Originally Published: April 13, 2006

LABRISH

A confession: I am a gossip. Gossiping, I have read somewhere, is a sin. But I don't think what I do is sinful. A rather archaic definition of gossip is a sponsor or a godfather or godmother. I am not that kind of gossip. There is also the definition of the gossip as a friend, a close chum. This is closer. The sinful definition is a sexist one, really. More often than not, it is referring to women who engage in idle talk—tatter-tales, if you will. The challenge is to define idle. What I enjoy has something to do with talk, but I would never describe what I enjoy in gossip as idle. After all, I am not drawn to gossip because I have nothing else or better to do. The gossip is the main event. Still, a part of me does feel that what I do enjoy is slightly decadent, transgressive, and hints of sin. It is really about getting the dirt on people and on things. I like the insides of a story. I like hearing the unfolding of the tale—and the tale must be worth something; it must, somehow unmask a secret or offer something that is not easily available. And it has to be scandalous. In Jamaica, we use the word, "Labrish". I like that word.
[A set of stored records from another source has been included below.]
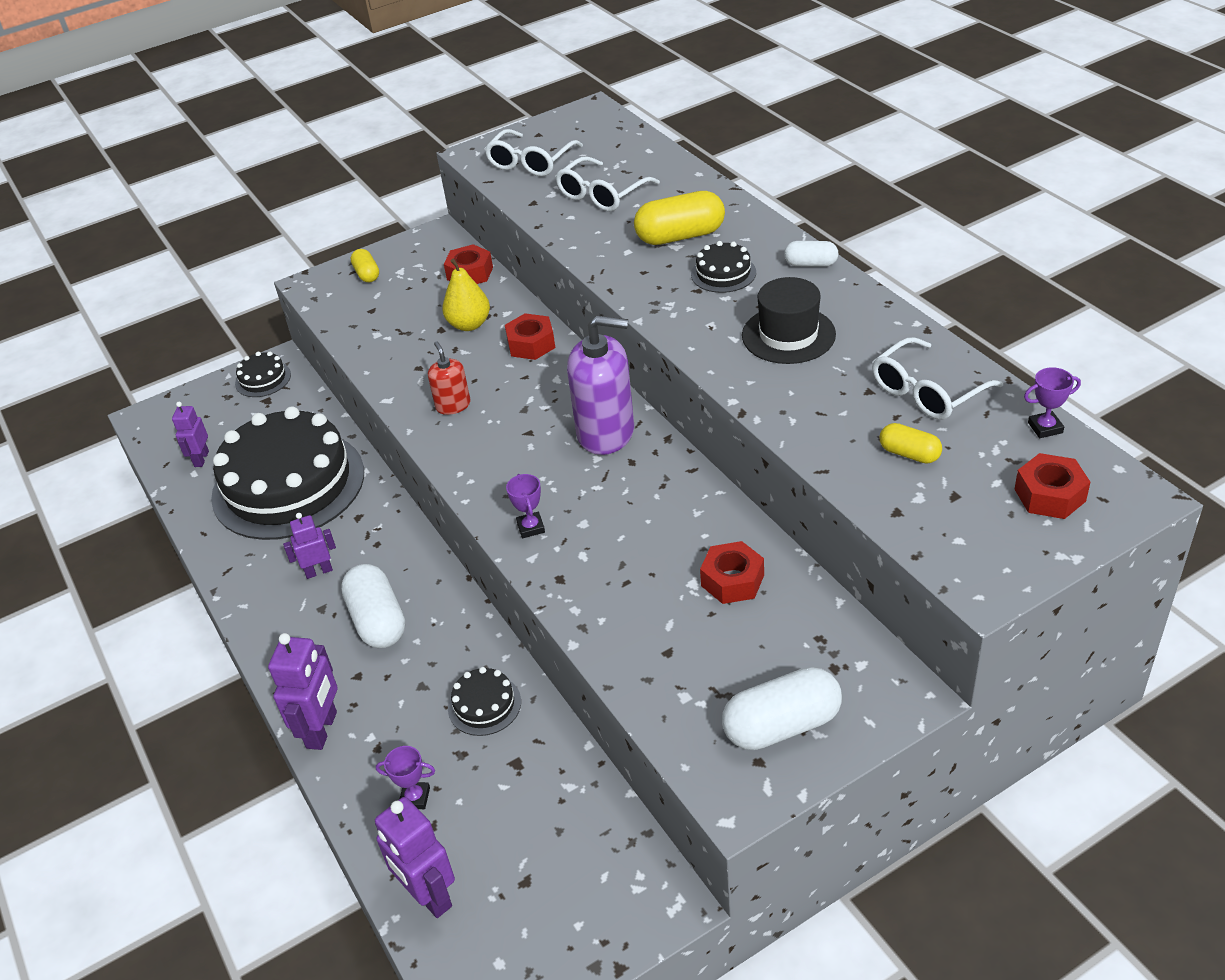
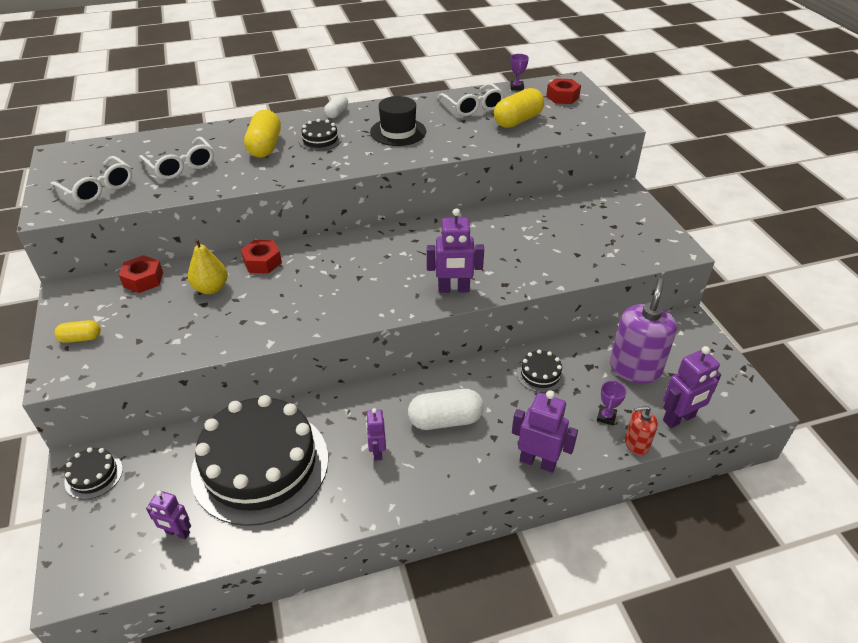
camera: 80 degrees left, 0 degrees up
(453, 405) = (303, 308): red soap dispenser -> red soap dispenser (636, 444)
(531, 527) = (453, 289): purple trophy -> purple robot
(606, 432) = (381, 245): purple soap dispenser -> purple soap dispenser (635, 368)
(732, 580) = (532, 223): red nut -> none
(782, 725) = (636, 228): white capsule -> none
(909, 454) = (518, 120): yellow capsule -> yellow capsule, size x1.80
"Labrish" is such a broad-sounding word—it hints at labial, labyrinth, lashing—all words that evoke what I like about that kind of talk. Labrish involves some scandal, it is story, the ritual of telling a story, but not just any story—it is the story that will titillate, excite, make you laugh, and make you feel happy that it is about someone else. So I like stories. That would be a palatable way to say it, but it would be something of a lie to suggest that I am simply confessing a penchant for stories. Stories can be invented. Labrish cannot be invented in the same way. Labrish is rooted in truth. At least the listener or reader has to believe that it is somehow connected to truth. The only invention is how the story is told, but the story has to be about something that happened, something that the listener feels might be true. However, I should add that gossip, or what I am now calling labrish has an inherent quality that can be translated to even invented stories. Labrish is about people, about what happens to people, and at the end of a piece of labrish, one must be entertained and one must feel as if something has been revealed or exposed in the telling. Surely, some of us look for this in a good story, invented or not.

There are challenges that come with this vice of mine. I tend to be rather undiscriminating about stories, especially fiction. Oh, I think I am a splendid critic and I do have the capacity to say that a piece of fiction is quite badly written or quite well written, but what I can't do is walk away from a story. I want to know what happened. And I am more seduced by the story when the question of what happened has some salacious possibilities, some quality that smacks of pure labrish. So when I am asked, "Well, did you enjoy my novel?" I often say, "Yes." What I don't mean is that it was a good novel or even a good story; what I do mean is that I found the gossip in it irresistible.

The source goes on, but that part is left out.